When it was served, I thought it looked all right (RM7.00)…

…but it was not that strong on the fragrances of the traditional Foochow red wine and the ginger, not like the aforementioned that swept me off my feet, but to be fair, it was good enough, about the same as the nicer ones or even nicer than those at a lot of places here…

I have not been here for a while now but I think this one…

…has a slight edge over the one I had except that the egg is poached, not hardboiled.

I must say that I did appreciate the fact that they used the finer mee sua

…here. True blue mee sua aficionados will tell you that this thinner and smoother section of the noodles is very much nicer but I cannot for the dear life of me tell you if that is the thow (head) or the boi (tail). My missus insists it’s the latter but according to this Sitiawan artisan, “The thicker head and tail sections are used in fried noodles, while the middle or finer parts are used for soup.”

Anyway, while I was sitting there, waiting for my order, an ex-colleague of mine dropped by – this place is their regular watering hole.
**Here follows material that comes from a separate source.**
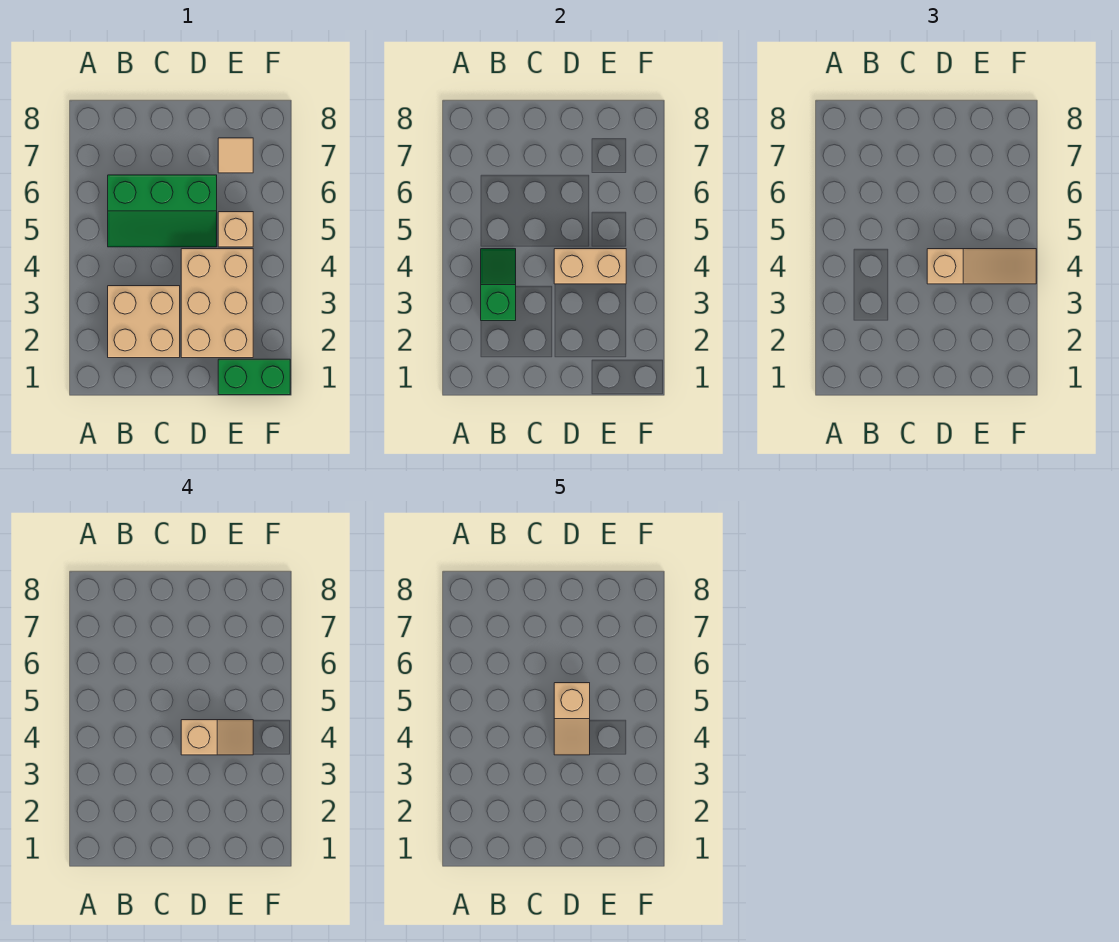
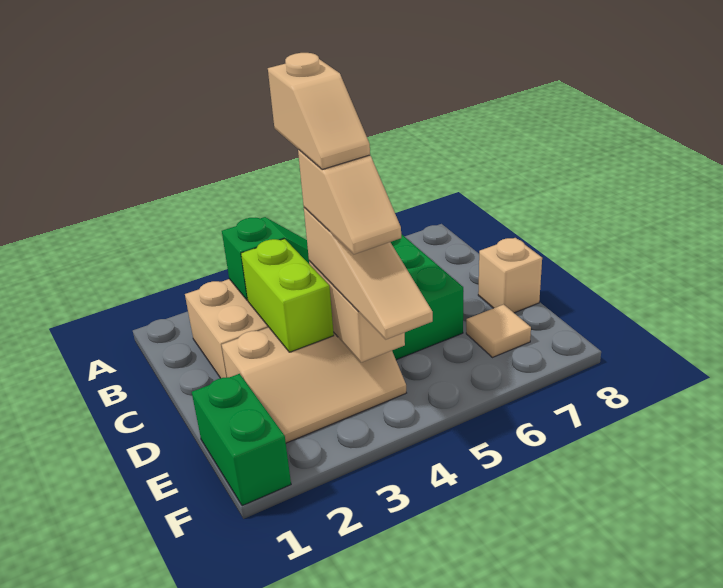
none -> lime brick C3:D3 level 2
tan brick D2:E4 level 1 -> tan slope D2:E4 level 1 top D
tan slope D4:D5 level 5 top 5 -> tan slope C4:D4 level 5 top C
tan brick E5 level 1 -> tan brick D8 level 1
He asked me if I had ordered something from the new stall but I said I did not as the photos did not look nice. He said that the lady was here a long time ago and what she dishes out are all pretty good. Hmmmmm…it sure looks like I shall have to go back there again one of these days.

GRAND WONDERFUL FOOD COURT (2.309601, 111.845163) is located along Jalan Pipit, off Jalan Dr Wong Soon Kai, on your right. You can also go in via Jalan Pipit from Jalan Pahlawan – go straight ahead till you get to it on your left.

Author: suituapui

Ancient relic but very young at heart. Enjoys food and cooking...and travelling and being with friends.

11 thoughts on “Gone now…”

  1. I would love poached egg instead of hardboiled egg in my mee sua if I have a choice to choose. I don’t even know there is such thing as head (thow) and tail (boi) in mee sua. I doubt my Foochow Dil knows about it. Usually my DIL supply of mee sua comes from her mother in Sarikei. Everyone in the family gets to eat mee sua during birthdays. Guess I will become a partially Foochow in no time…😂😂

    You can ask your DIL – she probably knows…or her mother knows so she will get the best for her everytime.
    I just buy the ones at the shops packed in plastic bags (unsealed) or the factory-made ones, I’m not very particular about it – they are not so fine and if not rinsed well, there may be a damp smell.
    To buy the very fine ones, I would have to go to the mee sua stalls at the central market…and I have been avoiding that place since the pandemic started, high risk!

  2. Don’t know much about the mee suah. But I agreed that the finer it is, the tastier. I like in my chicken soup. Hehe. My mil helped in steaming the white pomfret on the eve, and she put a lot of Foochow red wine in it!! Phew!! We were drunk!! Haha. Kids didn’t like it much because of the wine taste and the slight bitter and sourish flavour. Lol.

    For mee suah, we cooked the chicken soup as it was. Just add the wine in your own bowl. I like a bit of it. Not too much.

    My parents were like that when they were around, no red wine in their chicken soup – we had to add ourselves. Sometimes they would take out their bottle of XO brandy for us to add if we wanted it. Nice also.
    Your MIL is just like my missus. When I tapao pian sip soup home, she will add so much red wine, so concentrated, cannot taste anything else anymore. Sometimes, we were supposed to share the soup but like that, I would not touch it anymore.
    So far, I’ve seen steamed fish with concentrated red wine at A-Plus here. I think I had freshwater prawns like that at Hai Bing a long time ago.

  3. Yes, there is the head and tail part of the mee sua. I prefer the finer mee sua. One of these days, I must cook chicken wine soup to eat with my mee sua. Drooling over the pictures of your mee sua. Pictures can be misleading. Looks like you will have to go back to try the new stalls since your ex-colleague said that dishes are pretty good.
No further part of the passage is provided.